As a statesman advocating democracy and tolerance, freedom and fairness, Rieger has a reputation to defend – but perhaps his principles are merely platitudes and he will compromise out of self-interest? This political turmoil is matched by personal upheaval, as a flirtation with a young female admirer causes his long-time companion to walk out, while a sexually indiscreet letter from his archive has somehow fallen into the hands of a tabloid newspaper.

There is much to like in this political farce, though it lacks the satirical edge of Havel's earlier work.

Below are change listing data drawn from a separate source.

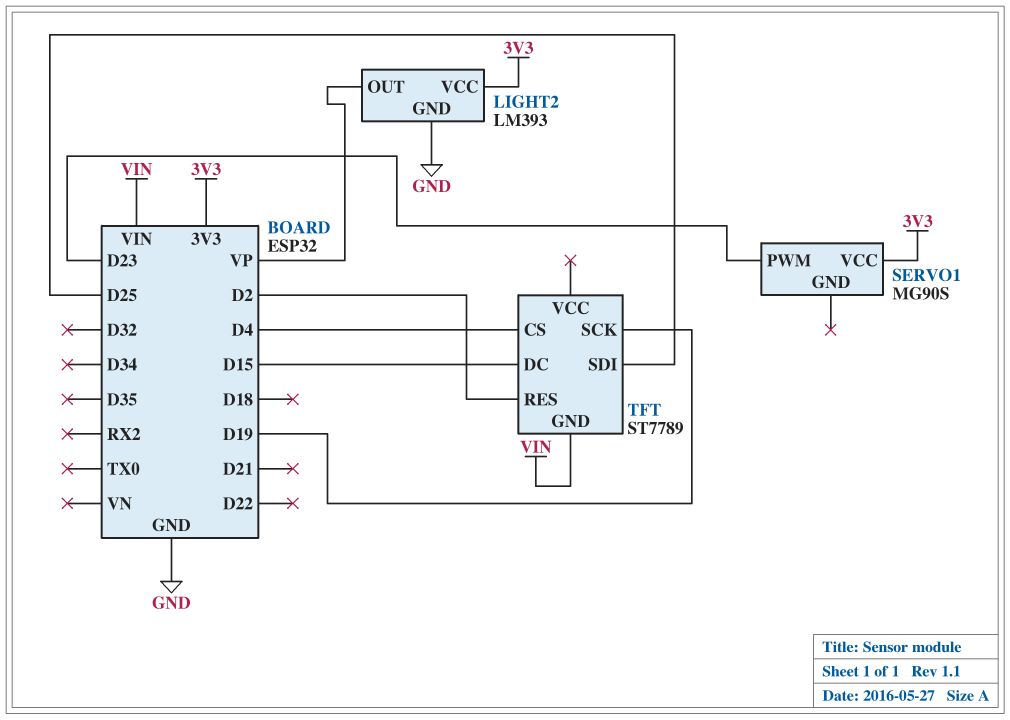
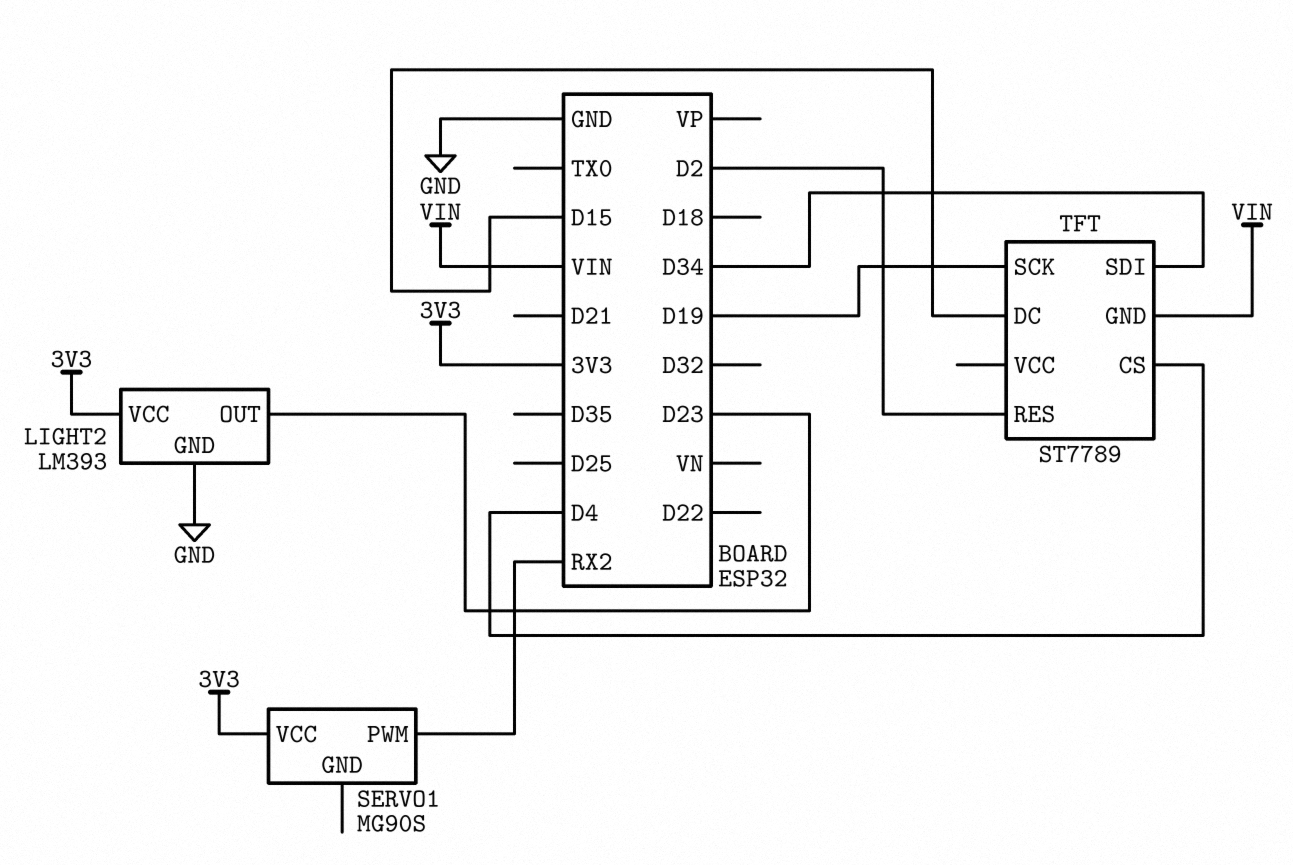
LIGHT2 pin OUT: VP -> D23
SERVO1 pin PWM: D23 -> RX2
TFT pin SDI: D25 -> D34

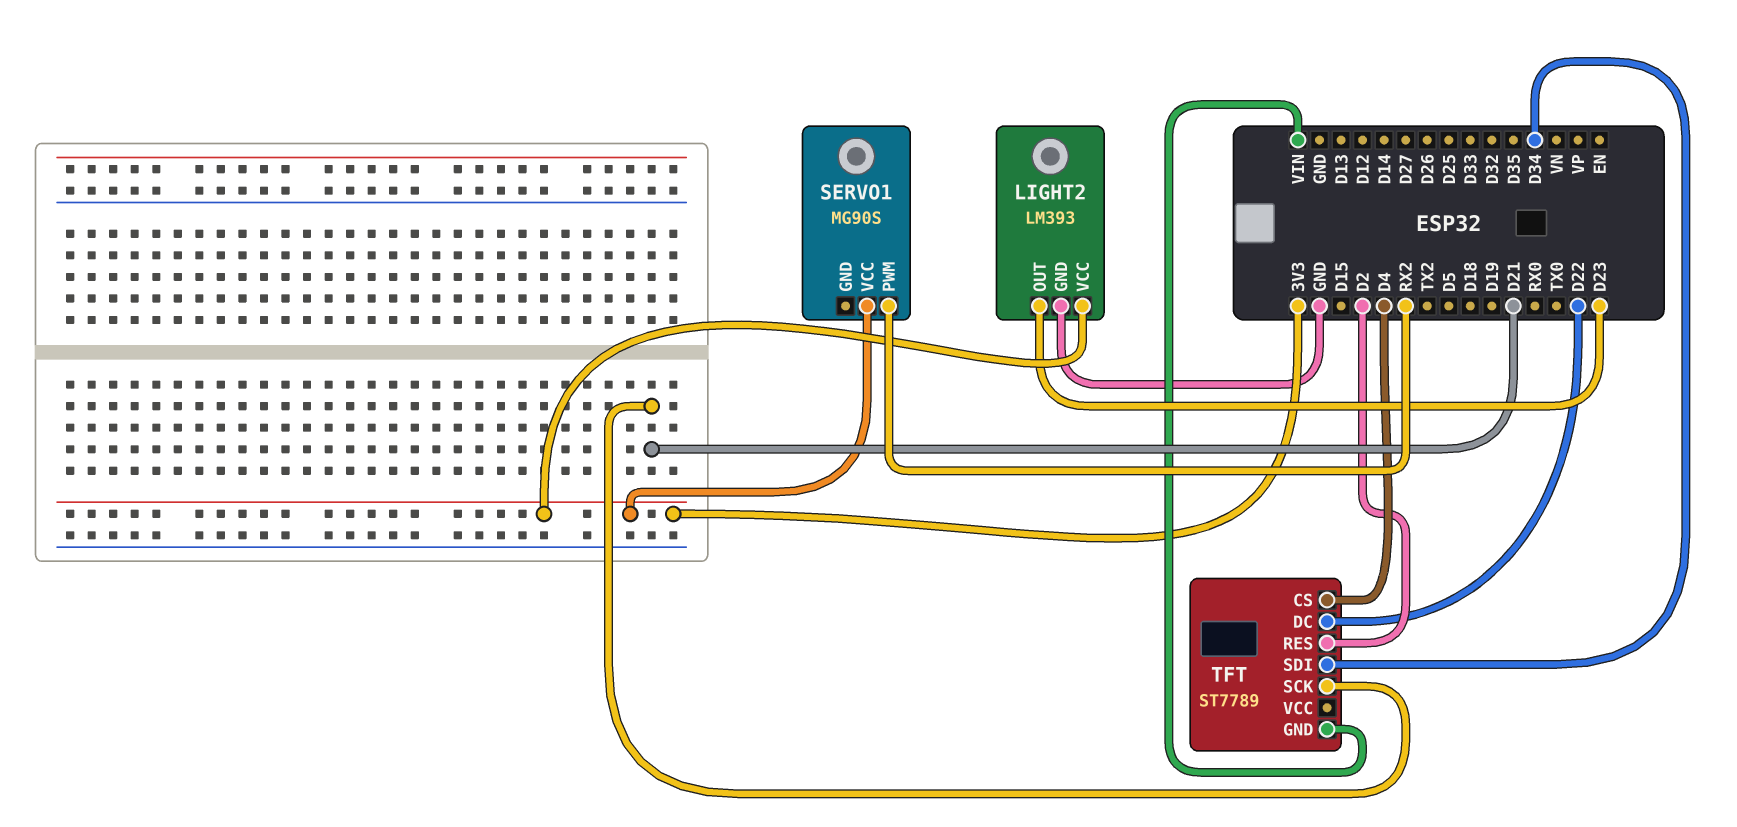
TFT pin DC: D15 -> D22
TFT pin SCK: D19 -> D21

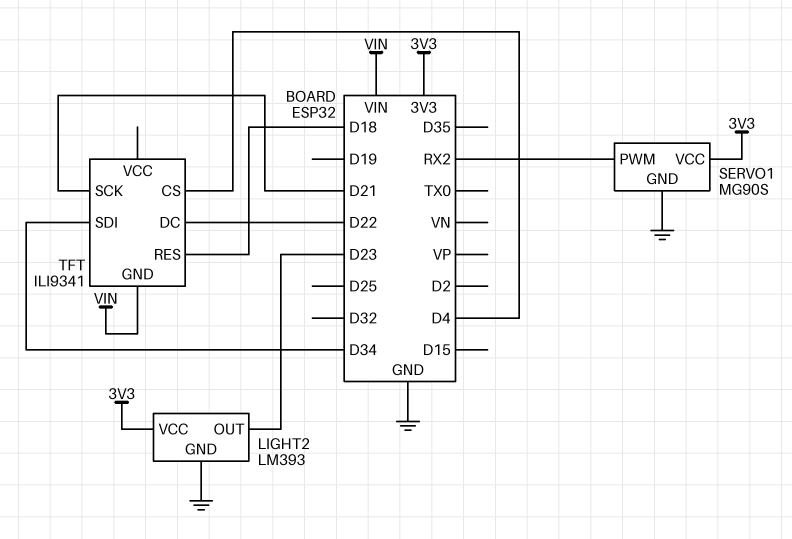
SERVO1 pin GND: none -> GND
TFT: ST7789 -> ILI9341
TFT pin RES: D2 -> D18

There are interesting political points about the dangers of rampant market capitalism taking over from communist totalitarianism but they make little impact in a lightweight entertainment that is like Kafka without angst or Pinter without menace.

As before, Havel writes in the style of the theatre of the absurd, with surreal moments of humour jostling with mysteriously murky politics, but the play seems a bit too complacent without a real sense of anything important being at stake. The intermittent recorded comments by Havel himself (in a marvellously lugubrious voice), where he asks the actors not to overact or dissects the play's weaknesses, are very funny in themselves but this distancing device encourages us not to take anything seriously.

In addition, the allusions to King Lear (the protagonist retiring from power and being denied a home by his mercenary elder daughter, a parody of the storm scene in which Rieger goes briefly mad while quoting Lear's lines) and The Cherry Orchard (the sound of cherry trees being cut down as the estate changes hands) are half-baked. The situations are superficially similar but Havel's parody, while witty enough, touches on none of Shakespeare's tragic intensity or Chekhov's elegiac ennui, so that the references just seem to be tacked on.

Sam Walters's lively production is rather broad at times but he has elicited some decent performances from his cast. Geoffrey Beevers makes an amiably naïve Rieger, capturing well the ex-Chancellor's benign blandness, as well as his shallow vanity – his clichéd speeches about the importance of being nice to one another are beautifully done. Carolyn Backhouse plays his partner Irena as a control freak with brittle charm, interrupting his press interview and running his household dictatorially, and Rebecca Pownall gives his adoring fan Bea a wide-eyed disingenuousness.

Auriol Smith is disarmingly dotty as his doting mother, and James Greene amuses as his tipsy but faithful retainer Oswald. David Antrobus lends a sly slickness to his former secretary's former secretary Victor, while Robert Austin, as Rieger's nemesis the Deputy Minister (and later Vice Prime Minister) Klein is more pantomime villain than Machiavellian manipulator.

Leaving probably has too many characters, and is almost certainly too long for such a relatively slight work, but the play is full of delightfully quirky humour. It will be interesting to compare it to the two forthcoming double-bills of Havel's work from the seventies, when he was writing in a very different kind of society where political jokes were taken very seriously.